Navneet Aditya Waiba is an Indian Nepali-language folk singer and the daughter of the late Hira Devi Waiba, the pioneer of Nepali folk music. Navneet and younger brother Satya Aditya Waiba (producer/manager) are the only artists in the Nepali folk music genre who sing and produce authentic traditional Nepali folk songs without adulteration or modernisation using mostly organic and traditional Nepali music instruments.

Early life 
Navneet Aditya Waiba was born to mother Hira Devi Waiba and father Ratan Lal Aditya, and was raised in the hill town of Kurseong in Darjeeling, West Bengal, India. Both Nanveet and Satya grew up in a musical environment owing to their mother and grandfather Sri Singh Man Singh Waiba who also happened to be their mother's musical mentor/coach.

Education and previous career 
Navneet obtained her Master of English (MA) degree from North Bengal University, West Bengal, India.
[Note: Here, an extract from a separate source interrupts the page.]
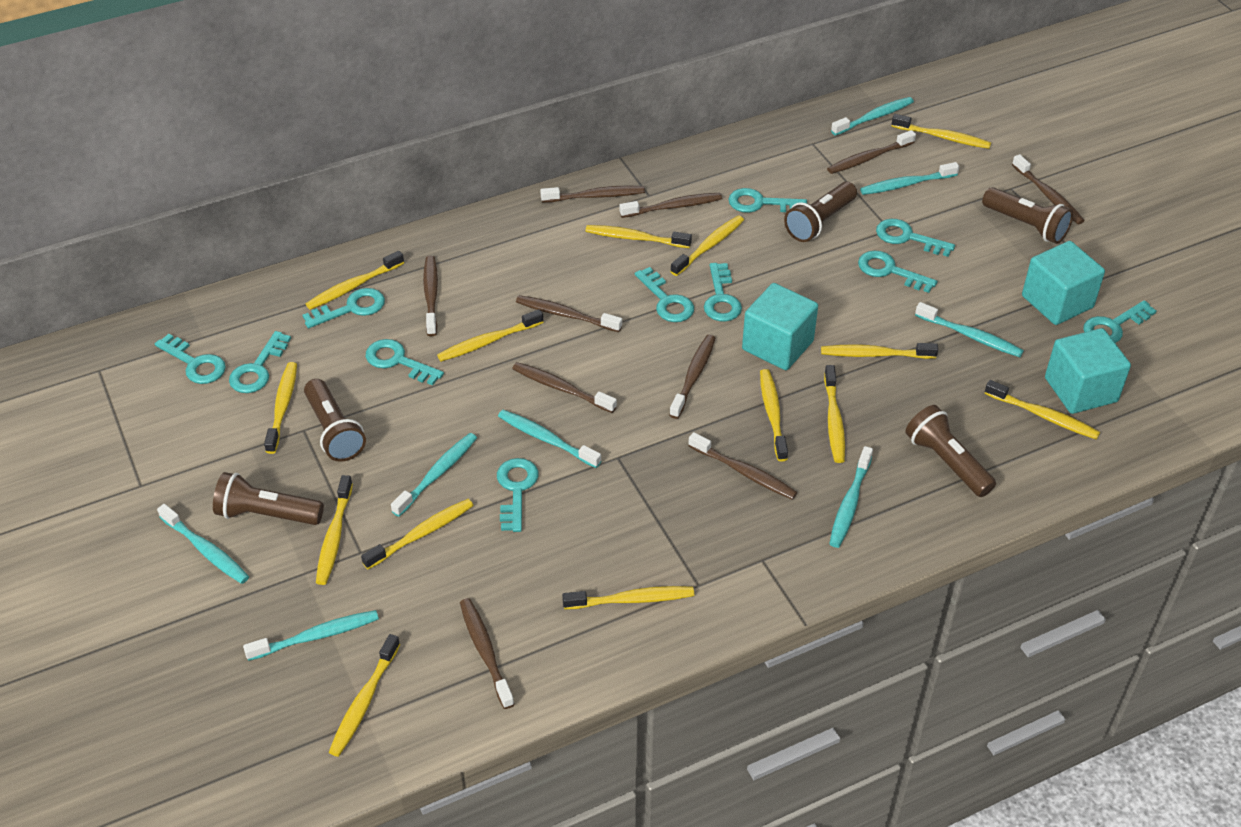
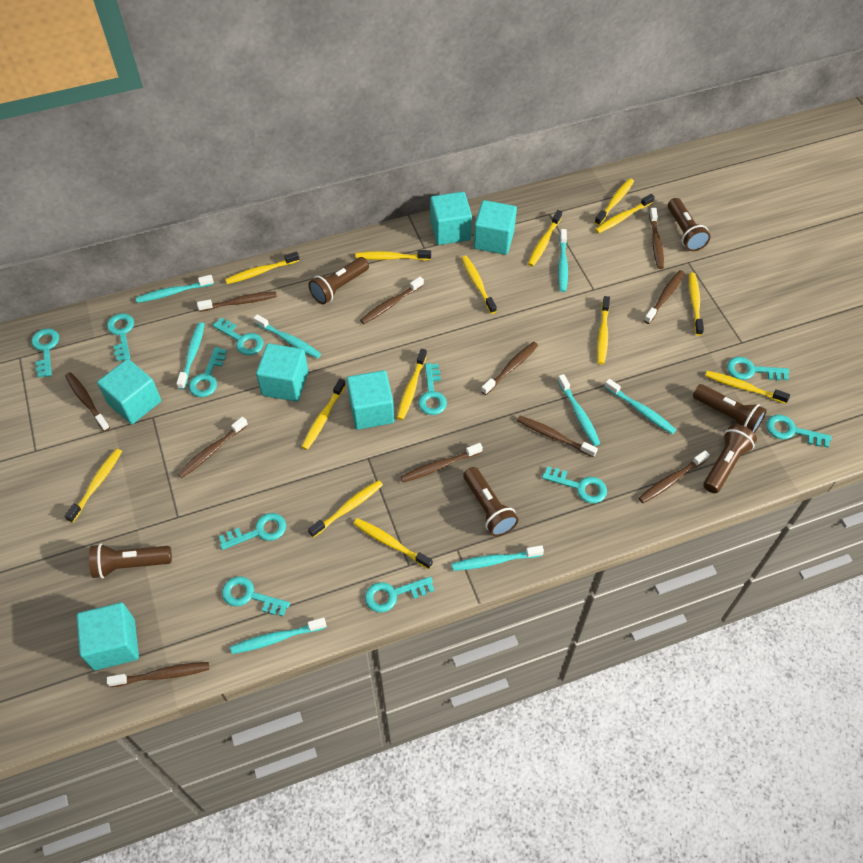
brown flashlight: 5 -> 6
brown toothbrush: 10 -> 11
turquoise cube: 3 -> 6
She worked as a senior flight purser with Cathay Pacific Airlines, Hong Kong.

Musical career

Team 
Satya Aditya Waiba, her brother produces and manages the music whilst the Kutumba band from Kathmandu give music to the songs.

Musical journey 
After the death of mother Hira Devi Waiba in 2011, Navneet and Satya teamed up and began work to revive, protect and popularise authentic traditional Nepali Folk Music thus keeping the family's age old generational musical legacy alive. Their songs mostly reflects on women's issues, conflicts and difficulties in the Nepali society.

The brother and sister duo re-arranged and re-recorded Hira Devi Waiba's songs and in 2015 they handpicked Hira Devi Waiba's most iconic and popular songs. They named the album 'Ama Lai Shraddhanjali - Tribute to Mother' and released it on 3 November 2017 at the historic venue, Patan Museum in Kathmandu, Nepal.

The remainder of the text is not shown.